In other words, the wolves howled the most when they had a special relationship with the missing member of the pack. The level of anxiety caused by the separation, as determined by measurements of the stress hormone cortisol in the wolves' saliva, had virtually no effect on the howling. That indicates it was friendship, not anxiety, that caused the ruckus. However, a wolf with high social standing also earned a robust vocalization from the pack.

In recent years, scientists around the world have documented cases of human-like emotions in animals, including empathy, generosity and love, but the wolf study may be a little surprising because the apex of the canine family has a bit of an image problem. They are supposed to hate, not love.

Whether the wolf's idea of love is the same as a human's is still hotly debated among scientists, but this research is based on years of observing two packs of nine wolves. The researchers said they are confident that when they say two wolves have a thing for each other, it's at least a serious case of puppy love.

Ever since Charles Darwin first suggested that many animals probably share many emotions with humans, because emotions can be useful in the fight to survive, scientists have questioned whether other animals have any real control over those emotions.
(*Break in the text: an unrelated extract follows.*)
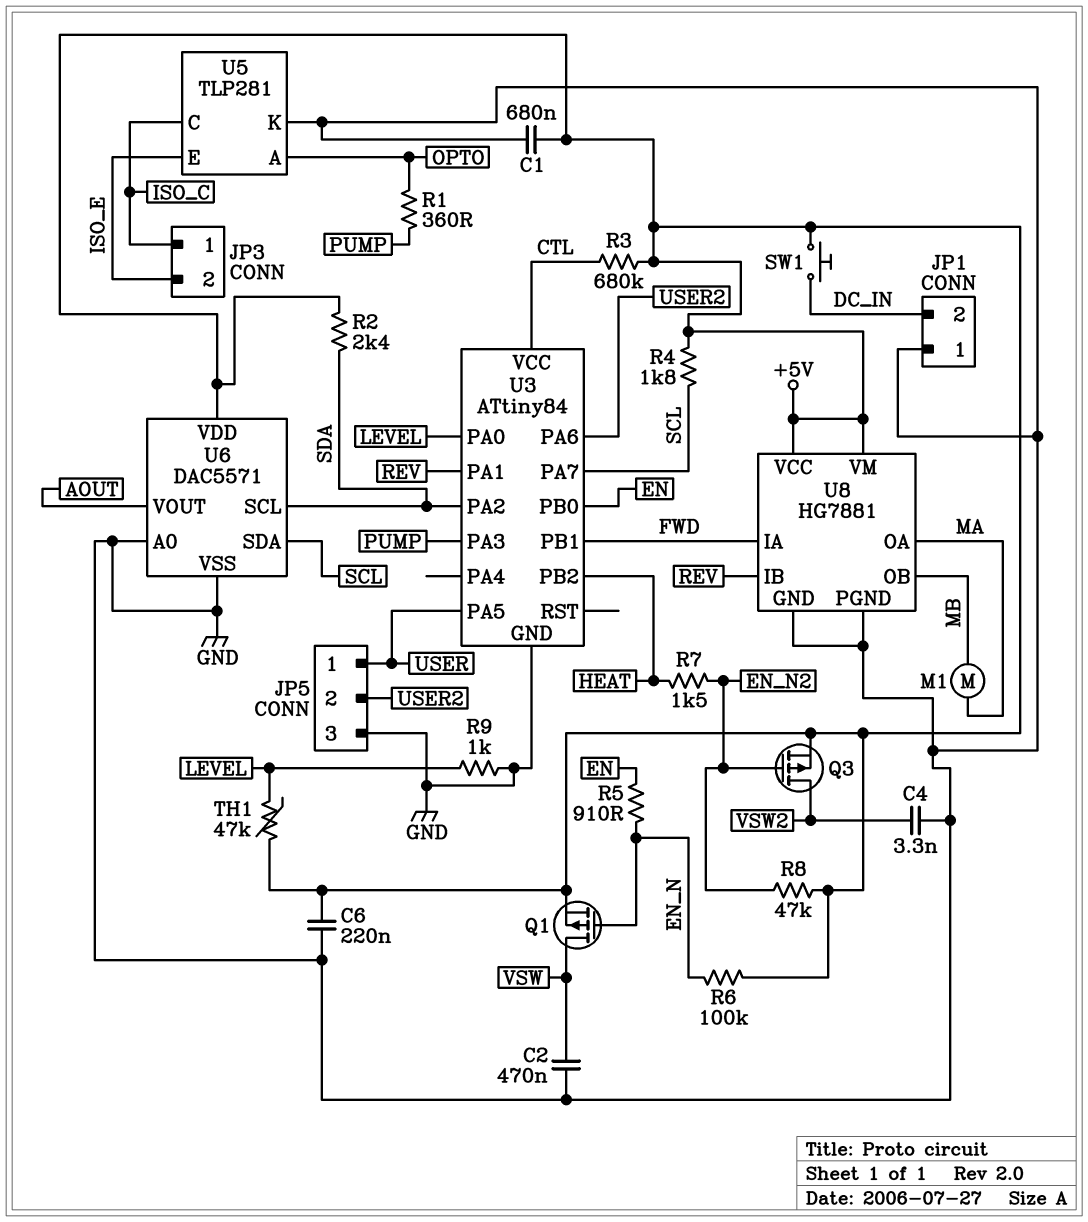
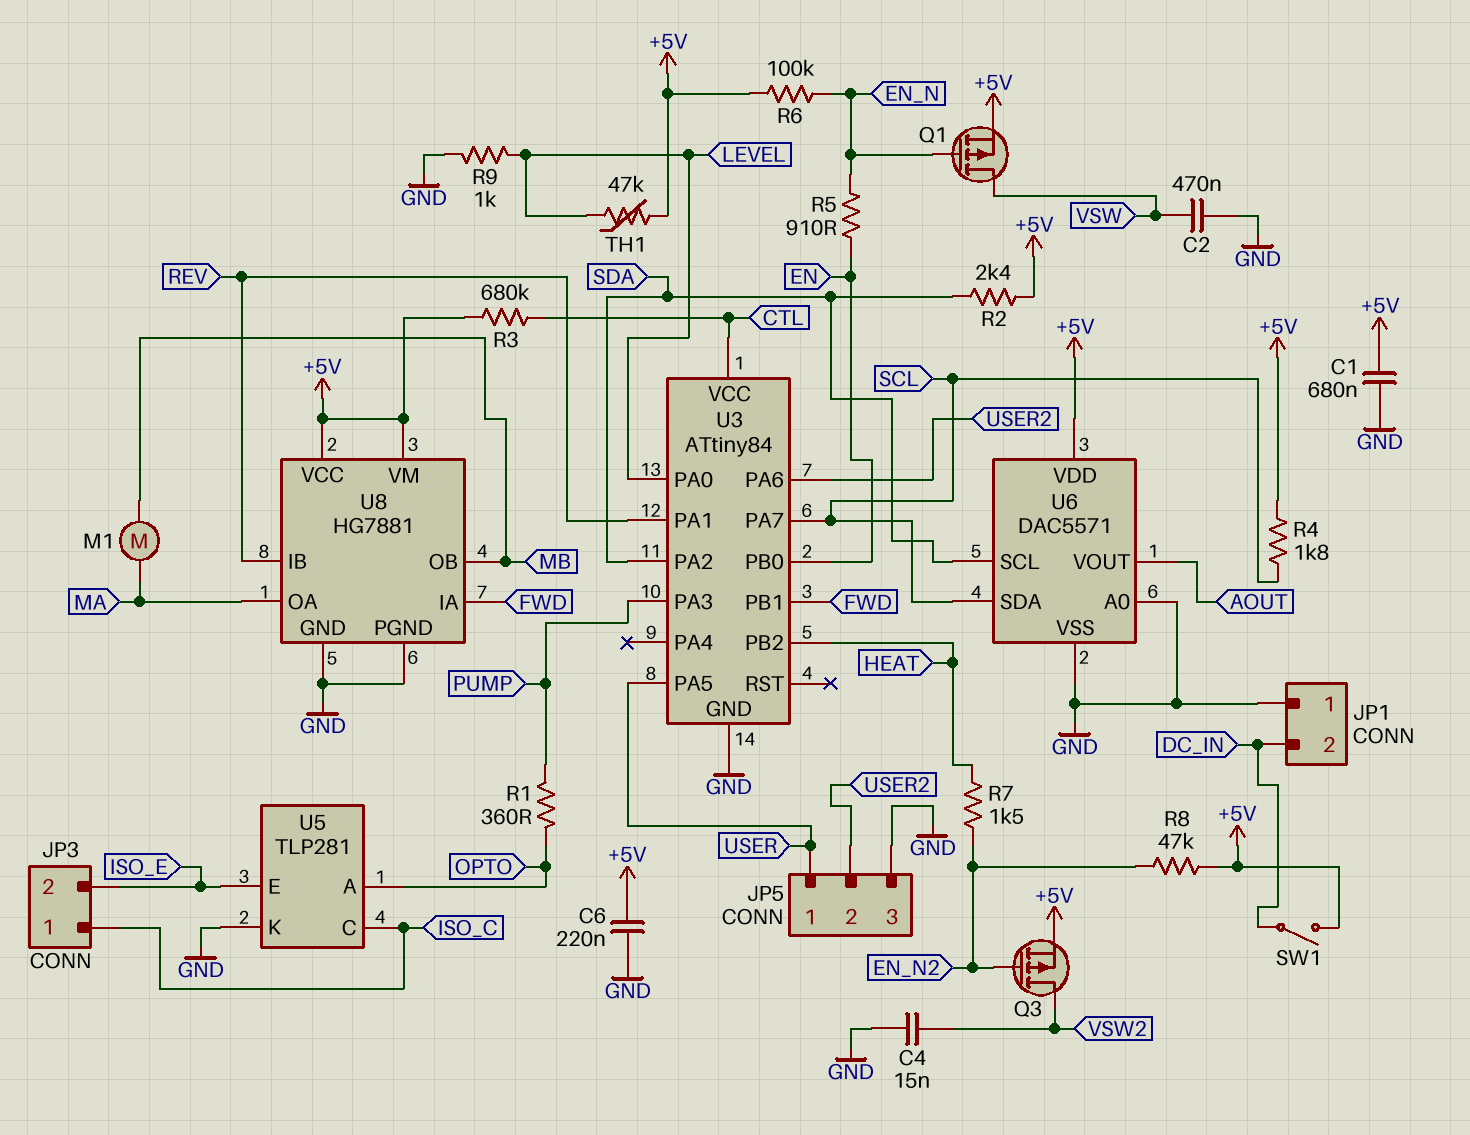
C4: 3.3nF (GND, VSW2) -> 15nF (GND, VSW2)
SW1: button (+5V, DC_IN) -> switch (+5V, DC_IN)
Humans do because we can think, but can animals with fewer cognitive powers voluntarily let out a howl because a good friend has gone away?

The Austrian researchers said their work shows that wolves can, and other scientists would add many species to that list.

Among the most common examples are elephants that mourn the loss of a herd member, or female apes that cling for weeks to the corpse of a dead infant, showing what many consider clear signs of motherly love.

And mourning isn't the only emotion that elephants appear to exhibit. A few weeks ago in India, elephants began attacking villages, leveling some homes and damaging a school after an elephant was hit by a train and killed. That sounds like anger, a common human emotion.

Mourning, and even love, shows up even between animals of different species. I know a horse that is so crazy about a tiny dog that it looks like it wants to die if separated, even for a few minutes. One of the most famous cases involves a gorilla and, of all things, a cat.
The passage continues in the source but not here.